ZFM


Arthur critica Governo Federal por desconhecer a importância da ZFM

De acordo com prefeito de Manaus, o governo federal trata o Polo Industrial e a Floresta Amazônica com desconhecimento

Para o prefeito, há muito o que exaltar quando se faz um resumo de mais de cinco décadas de existência da Suframa | Foto: Alex Pazuello/Semcom

Manaus - No dia em que a Superintendência da Zona Franca de Manaus (Suframa) completa 53 anos, o prefeito Arthur Virgílio Neto elogia o modelo de desenvolvimento sustentável e reafirma suas críticas ao governo federal pelo desconhecimento da região amazônica. Ele destacou, entre tantos resultados positivos, o fato de a floresta, localizada no território amazonense, manter seus 96% de área preservada.

Para o prefeito, há muito o que exaltar quando se faz um resumo de mais de cinco décadas de existência da Suframa. “Quando avalio esses 53 anos de Zona Franca de Manaus, vejo um saldo muito positivo, por saber que o modelo sustentou cada um de nós e todos aqueles que vivem no Amazonas, e ainda deu muito emprego país afora. Além disso, trouxe desenvolvimento, sustentou as prefeituras do interior, garantiu as fronteiras e trouxe crescimento econômico”, destaca.
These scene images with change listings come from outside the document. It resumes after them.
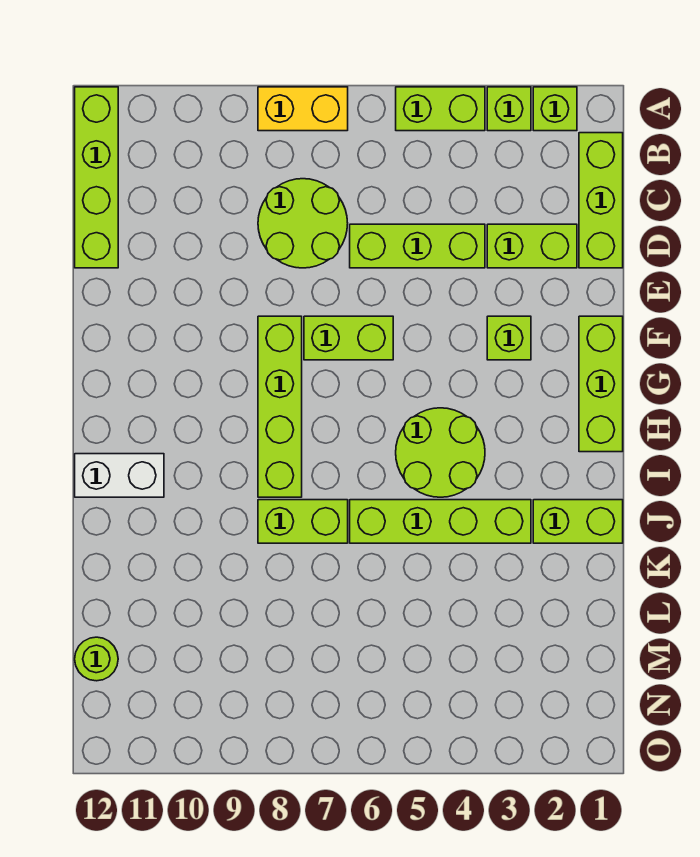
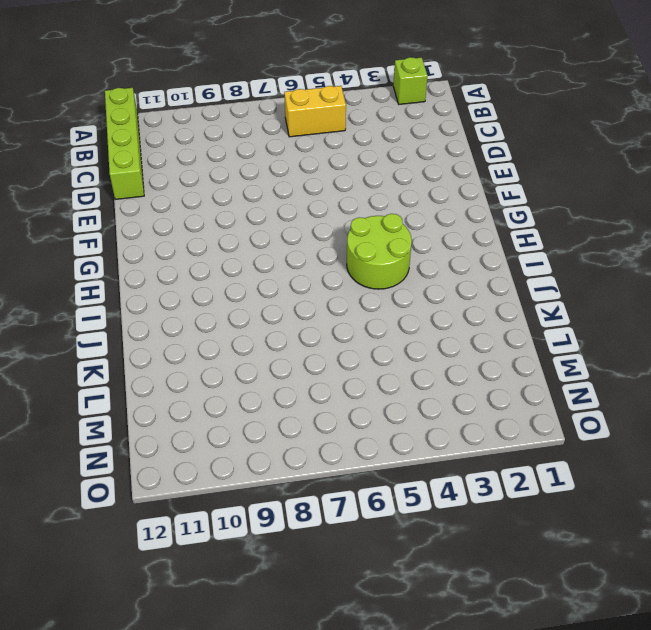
yellow brick B5:B6 level 1 -> yellow brick A7:A8 level 1
none -> lime brick A3 level 1
none -> lime brick A4:A5 level 1
none -> lime brick B1:D1 level 1

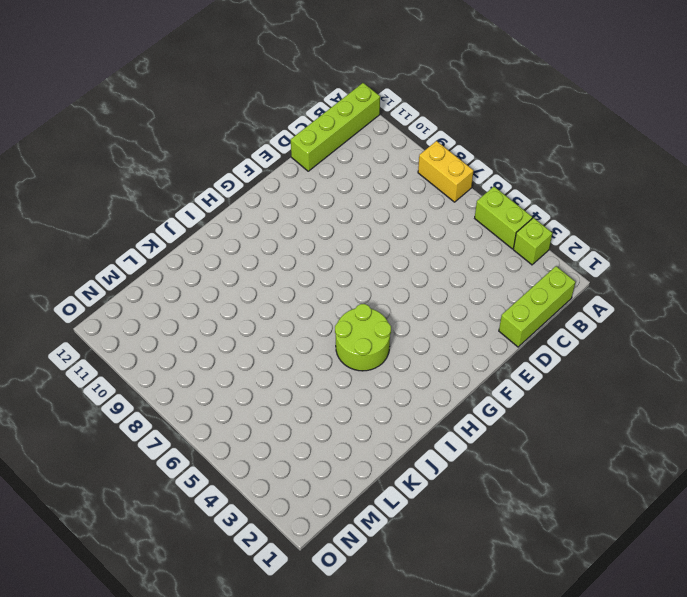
none -> lime brick A2 level 1
none -> lime round brick C7:D8 level 1
none -> lime brick D2:D3 level 1

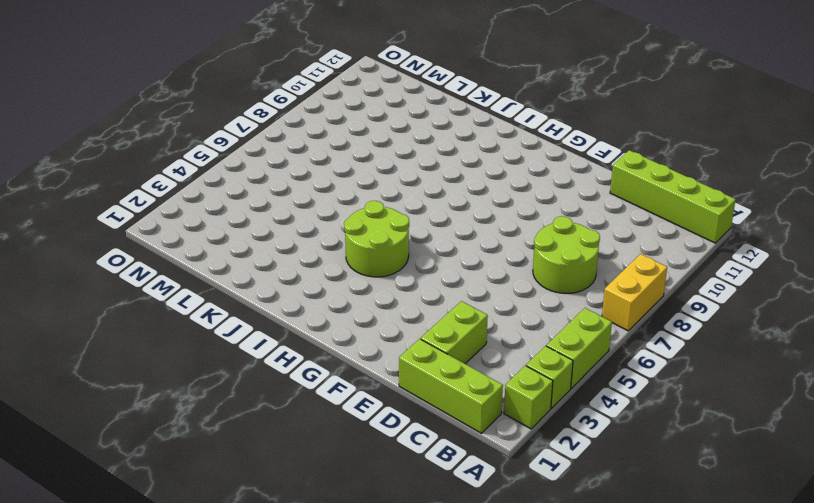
none -> lime brick D4:D6 level 1
none -> lime brick F1:H1 level 1
none -> lime brick F3 level 1

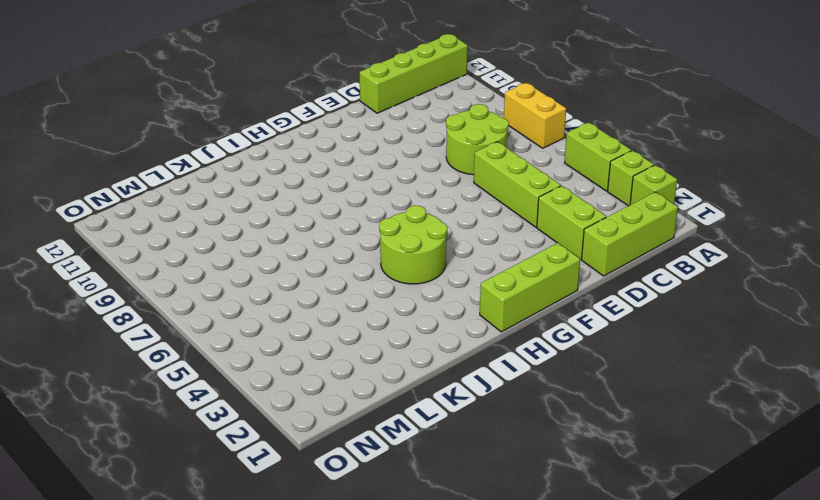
none -> lime brick F3 level 1
none -> lime brick F6:F7 level 1
none -> lime brick F8:I8 level 1

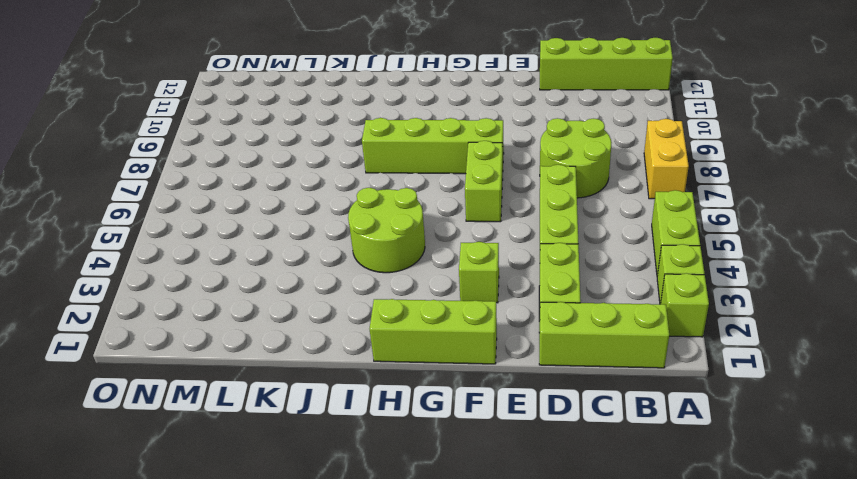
none -> white brick I11:I12 level 1
none -> lime brick J1:J2 level 1
none -> lime brick J3:J6 level 1

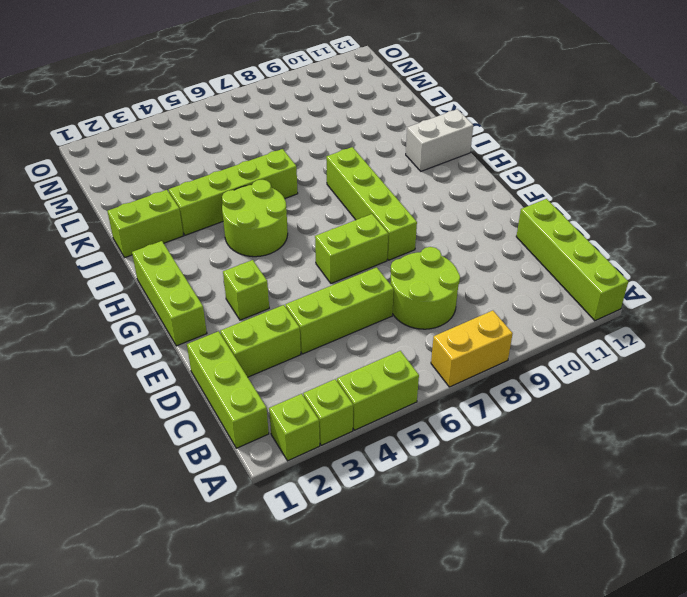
none -> lime brick J7:J8 level 1
none -> lime round brick M12 level 1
Reconhecido como um dos maiores defensores do modelo Zona Franca de Manaus (ZFM), o prefeito lamenta o fato de que, ao longo dos anos, não se buscaram novas matrizes econômicas. “Apesar de tudo que deu certo, há um plano negativo para se ressaltar. Todos, sem exceção, que governaram a ZFM ao logo desses 53 anos, se portaram como os velhos coronéis da borracha e não foram capazes de aproveitar esse tempo político e econômico que o modelo nos garantiu, para criar novas matrizes que compensassem os momentos de baixa”, critica Arthur.

De acordo com prefeito de Manaus, o governo federal trata o polo industrial e a Floresta Amazônica com desconhecimento. Ele cita como exemplo a alíquota do Imposto sobre Produtos Industrializados (IPI) do setor de produção de refrigerantes da Zona Franca de Manaus (ZFM), fixada em 8% até novembro deste ano, colocando em risco 10 mil empregos no Amazonas.

“Parabenizo a Suframa, deixando a mensagem de que precisamos exigir as mudanças fundamentais, com investimentos em portos, em ciência e tecnologia, centros de pesquisa, na inovação, no capital intelectual, na mão de obra especializada e na infraestrutura de estradas”, finaliza.